Processing Strategies

Stream processing enables to process real-time data from a variety of sources. Unlike traditional batch ETL, stream processing deals with continuous processing of a never ending stream of data.

This introduces new challenges and opportunities for optimization to reduce the mean-time-to-process (MTTP) and increase throughput. Many considerations are taken into account when deciding on which processing strategy to use, based on the characteristics of the input sources, the data transformation, and the output targets. DataYoga’s modular Transformation Jobs allow to mix processing strategies for each Transformation Step.

The examples below assume that records flow through a Job with 3 Steps, marked as A, B, and C. r1, r2, and r3 mark the data records in the dataset. The Steps are defined as follows:

Step A - takes 0.5s to complete
Step B- takes 1s to complete
Step C - takes 1s to complete

Synchronous Sequential Processing

In sequential processing, each record (or a batch of records) passes through each of the Steps. The second record waits for the first to finish. In this example, each record would take 2.5 seconds to complete, showing a total of 7.5 seconds to process the dataset.

sequential processing of records

Continuous Sequential Processing

Continuous sequential processing allows to increase throughput by allowing each Step to start processing the next request once the current request’s Step processing is complete. This relies on asynchronous processing and allows to parallelize the operation of all Steps while maintain strict order of processing. Only one record is processed per each Step at any given moment.

In our example, we can reduce the processing time of the dataset to 4.5 seconds.

continuous processing of records

Parallel Processing

Parallel processing allows to process more than one record within a transformation Step at the same time. Each Step can have a different degree of parallelism. By default, Parallelism uses an asynchronous event loop to maximize performance. However, in case of CPU-bound activities, parallelism can also be performed using multiple OS processes. In case a Step reaches its maximum parallelism, backpressure will be applied to pause upstream Steps from producing additional activity until a slot frees up within the congested Step. In this example, a parallel setting of 2 has been applied to steps B and C, while step A only processes one record at a time (parallelism of 1). These settings reduce the time to process the dataset to 3.5 seconds.
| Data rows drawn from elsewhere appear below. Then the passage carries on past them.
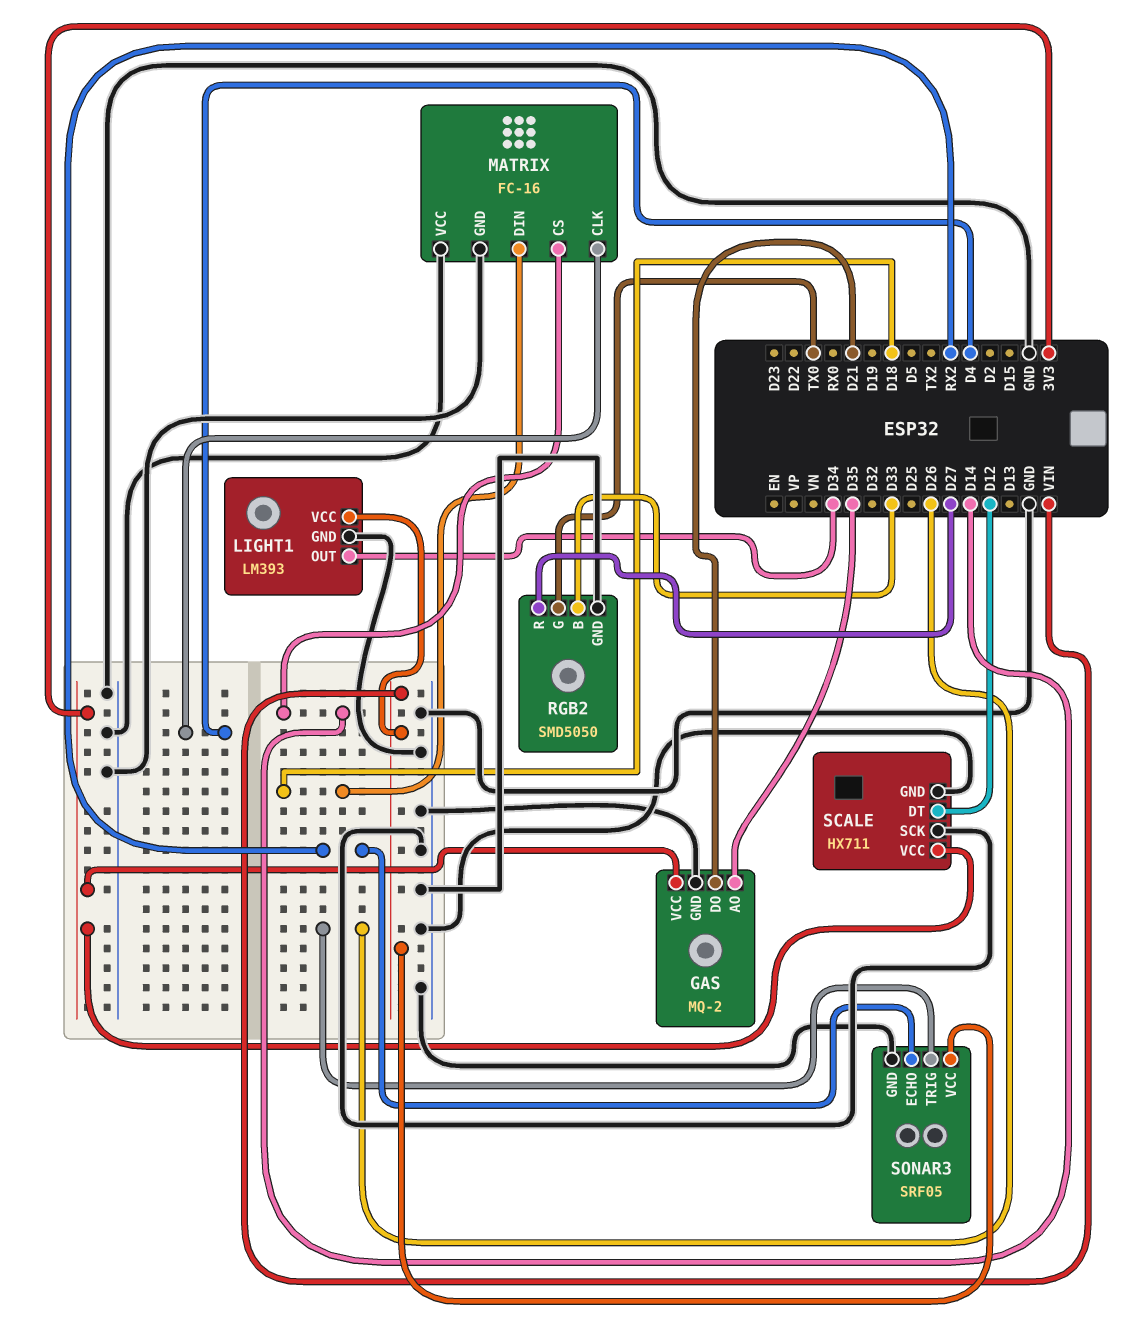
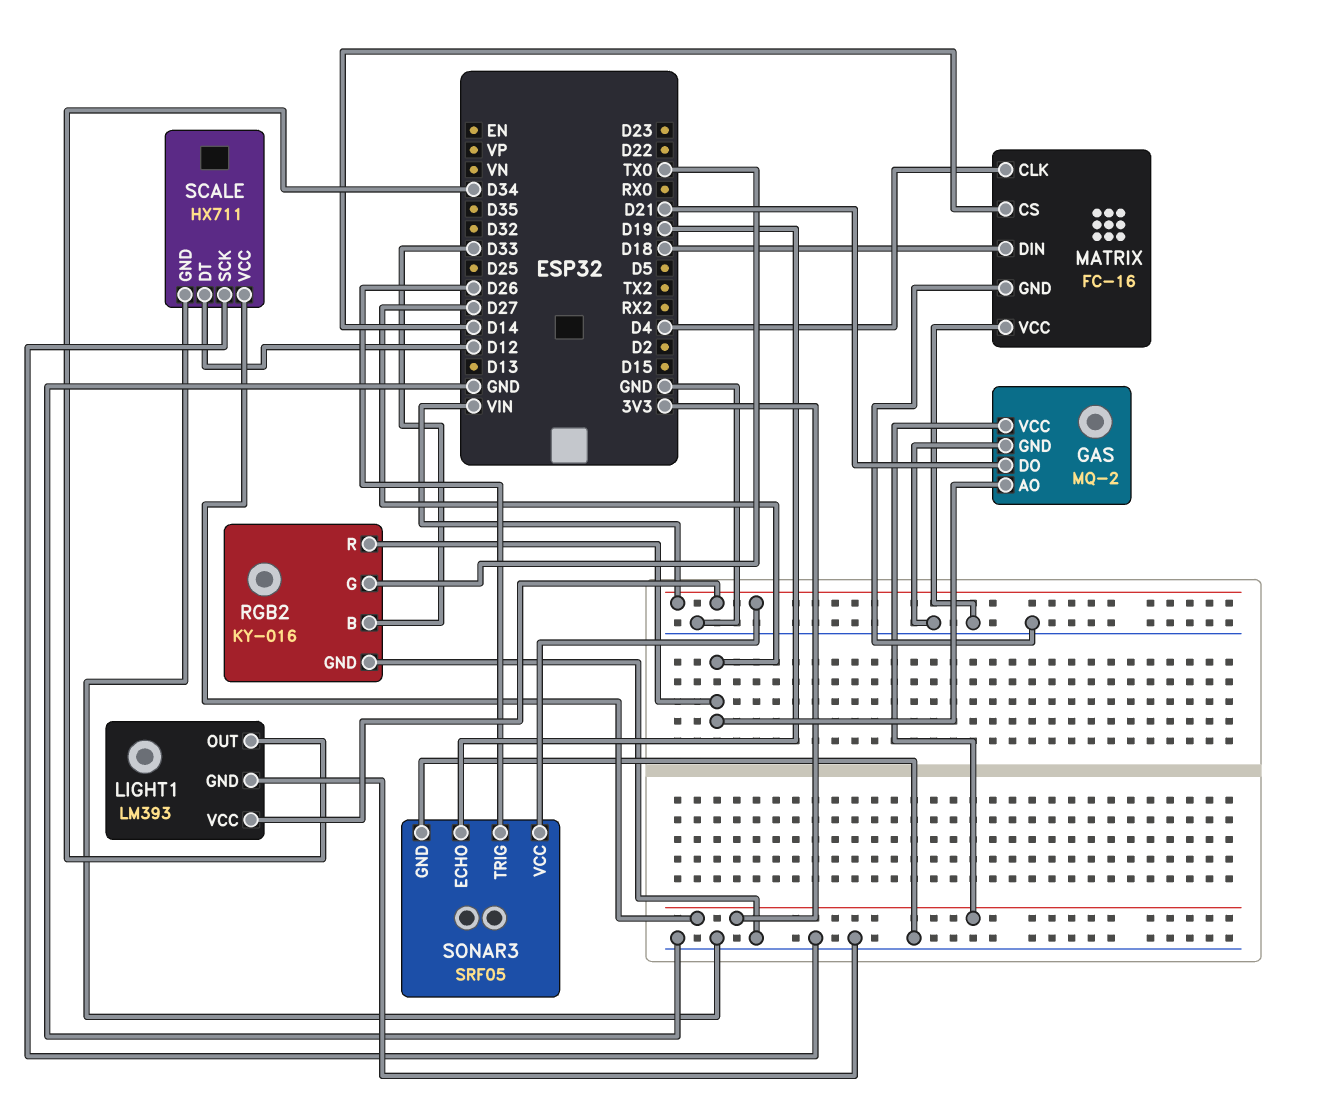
GAS pin AO: D35 -> D27
RGB2: SMD5050 -> KY-016
SONAR3 pin ECHO: RX2 -> D19

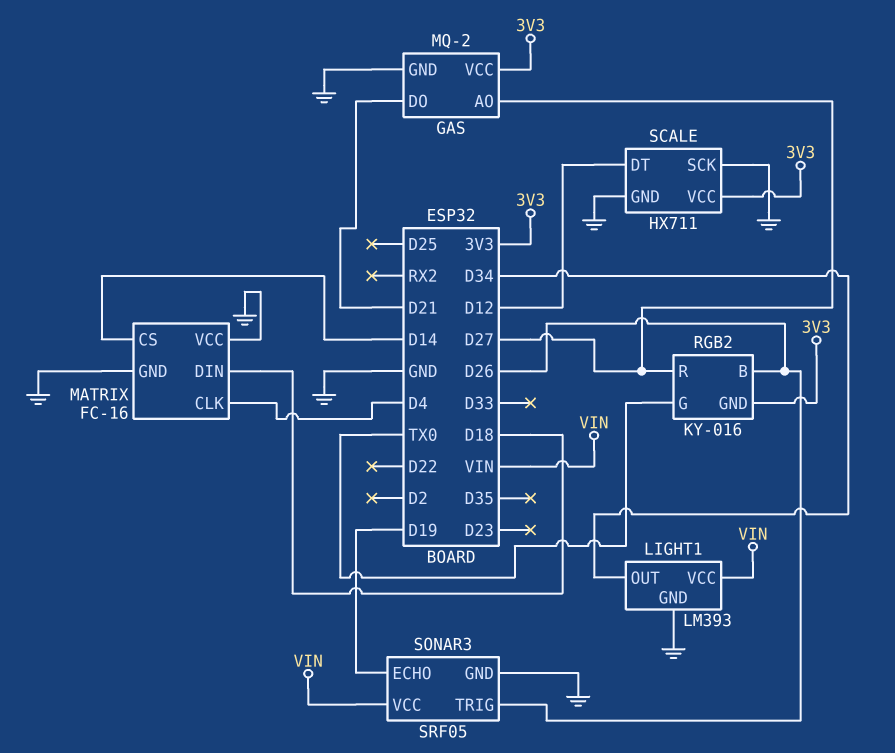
RGB2 pin B: D33 -> D26
RGB2 pin GND: GND -> 3V3

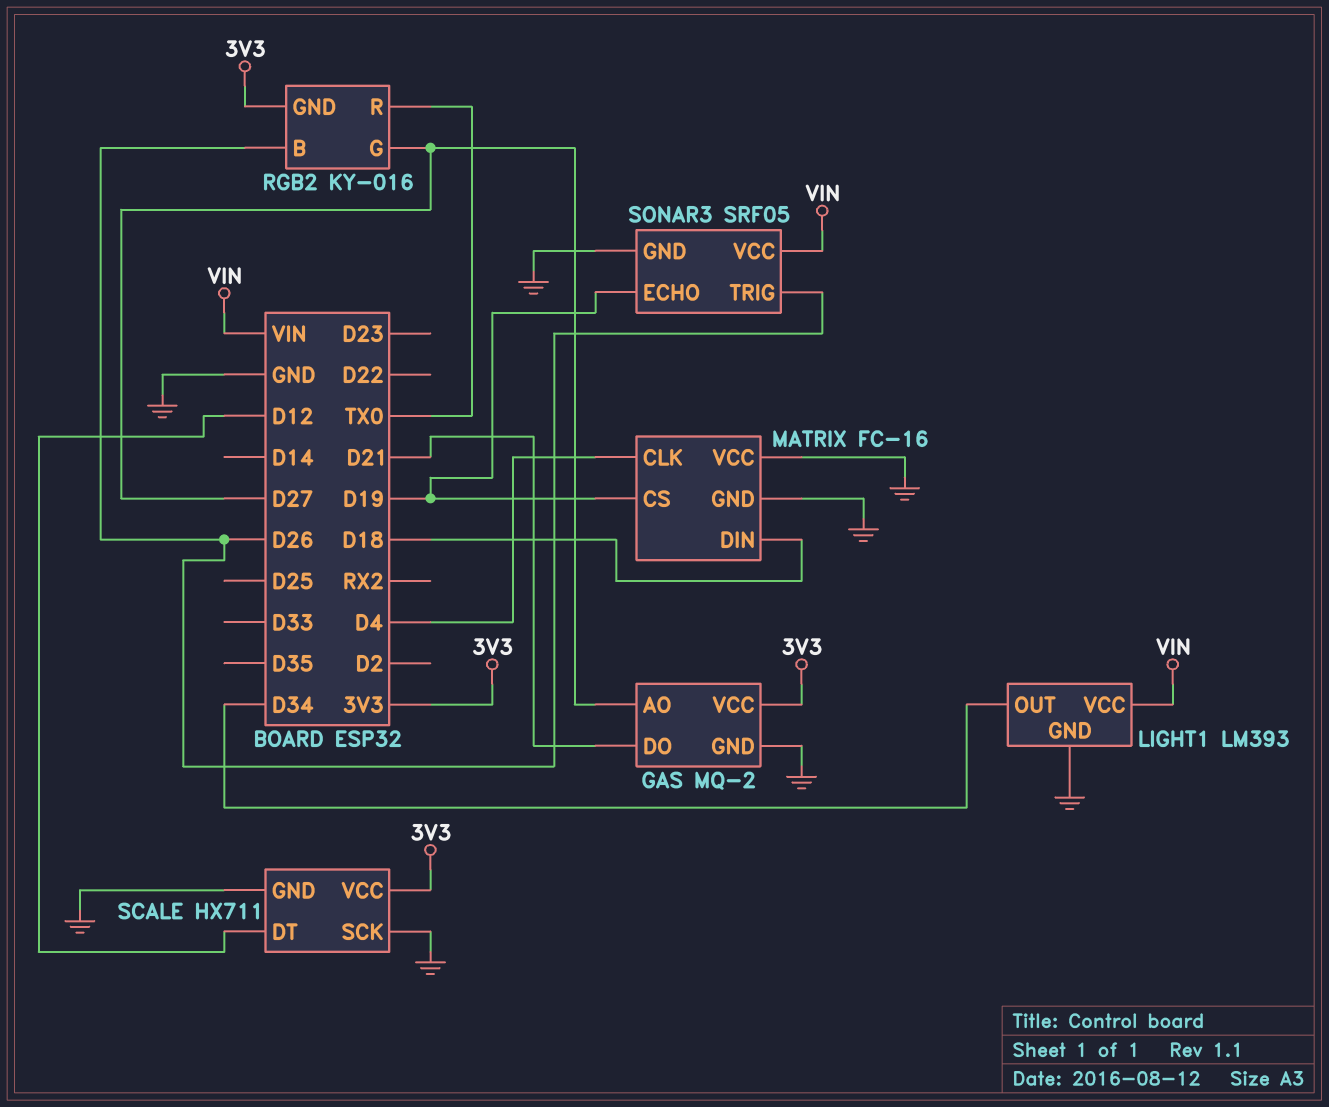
MATRIX pin CS: D14 -> D19
RGB2 pin G: TX0 -> D27
RGB2 pin R: D27 -> TX0

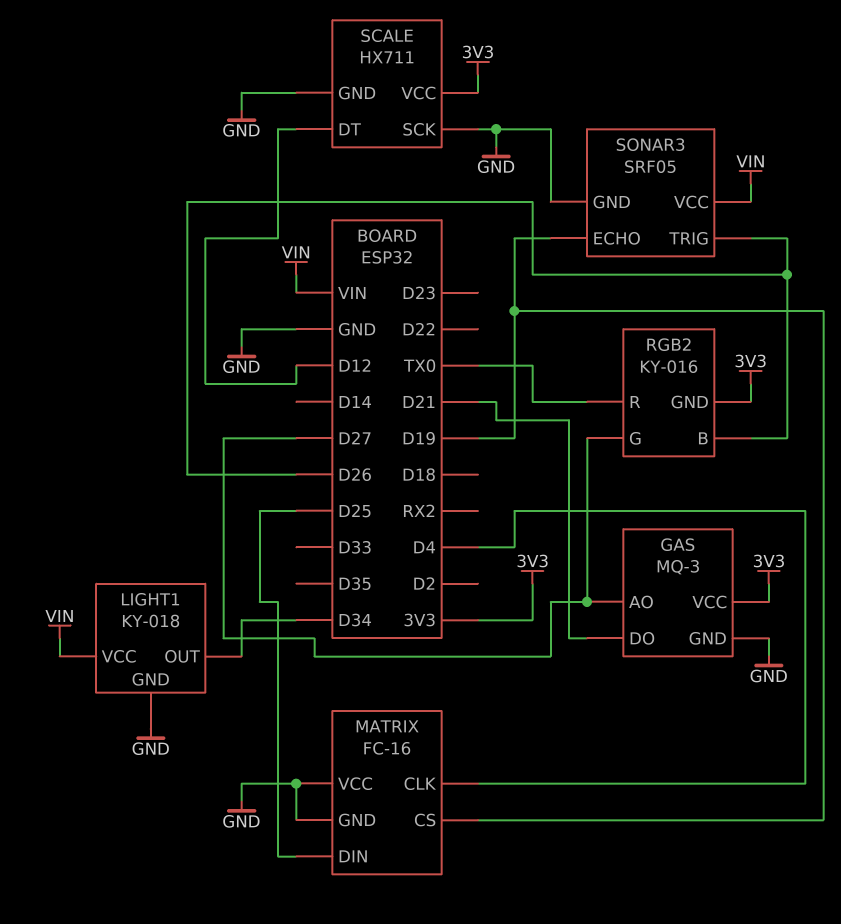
GAS: MQ-2 -> MQ-3
LIGHT1: LM393 -> KY-018
MATRIX pin DIN: D18 -> D25

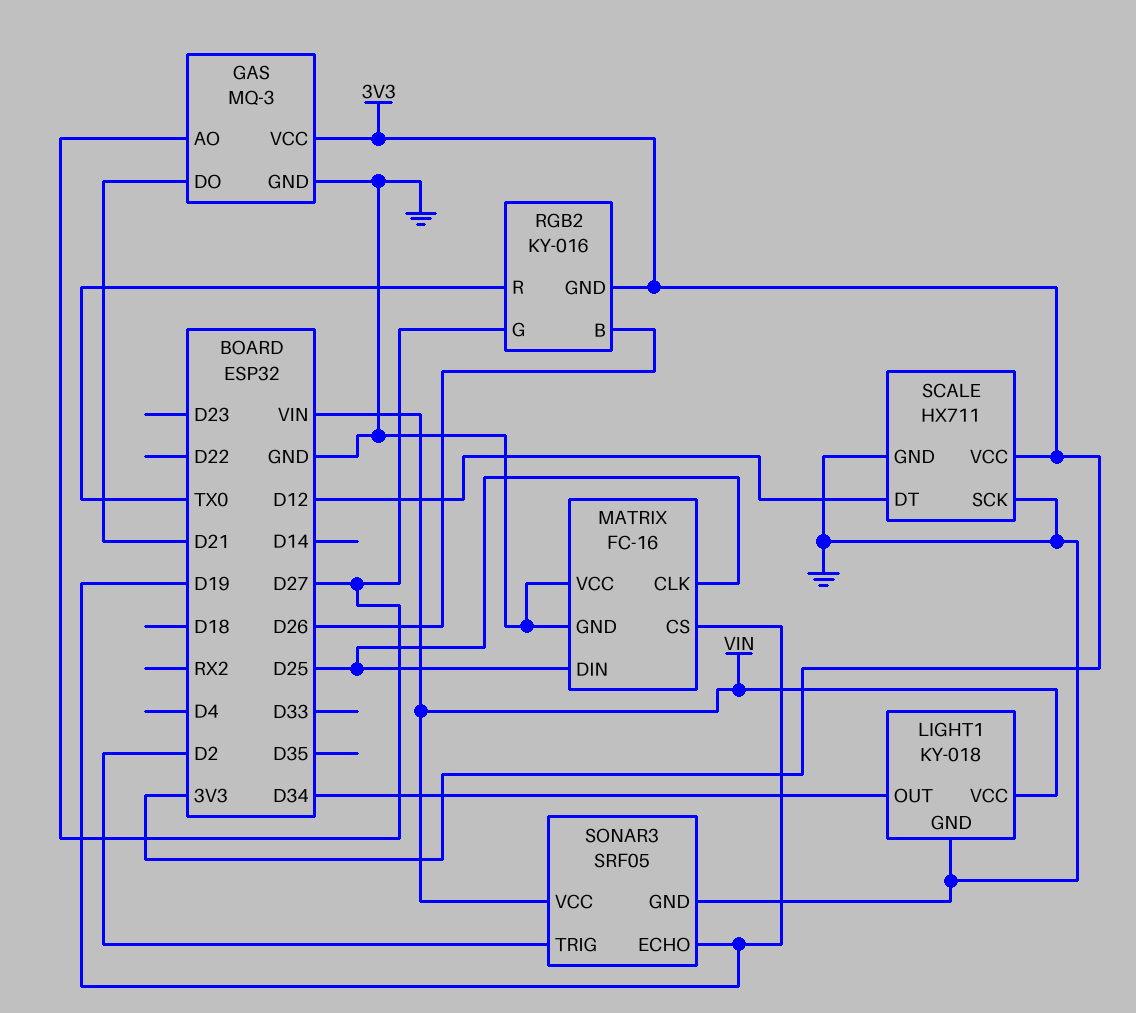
MATRIX pin CLK: D4 -> D25
SONAR3 pin TRIG: D26 -> D2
parallel processing of records

Sharded Parallel Processing

Parallel processing can dramatically increase performance. However, if ordering of events is important, Parallel processing may cause issues due to race conditions and out-of-order events. For example, when processing change events, we may end up with an ‘insert’ operation that accidentally precedes a ‘delete’ or vice versa.
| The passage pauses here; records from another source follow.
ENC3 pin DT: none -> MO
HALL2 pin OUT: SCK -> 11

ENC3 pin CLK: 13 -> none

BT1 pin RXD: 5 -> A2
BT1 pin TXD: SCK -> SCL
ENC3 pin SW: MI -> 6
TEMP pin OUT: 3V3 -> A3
Sharded Parallel Processing allows to define a sharding key that will ensure that all events relating to the same key will be processed by the same processing instance. This allows to maintain order of events per key, while still allowing parallel processing.

Buffering

In some cases, batch processing may be more efficient than handling individual records. For example, bulk insert into relational database can be up to x100 more performant than individual inserts. In other cases, we encounter a limit of the number of calls we can perform (see also ‘rate limit’ below) and can group multiple calls in one batch call. In these cases, it is preferable to add a Buffering capability into the Job. Buffering groups together a group of records. The downstream Steps are presented with the group as the input.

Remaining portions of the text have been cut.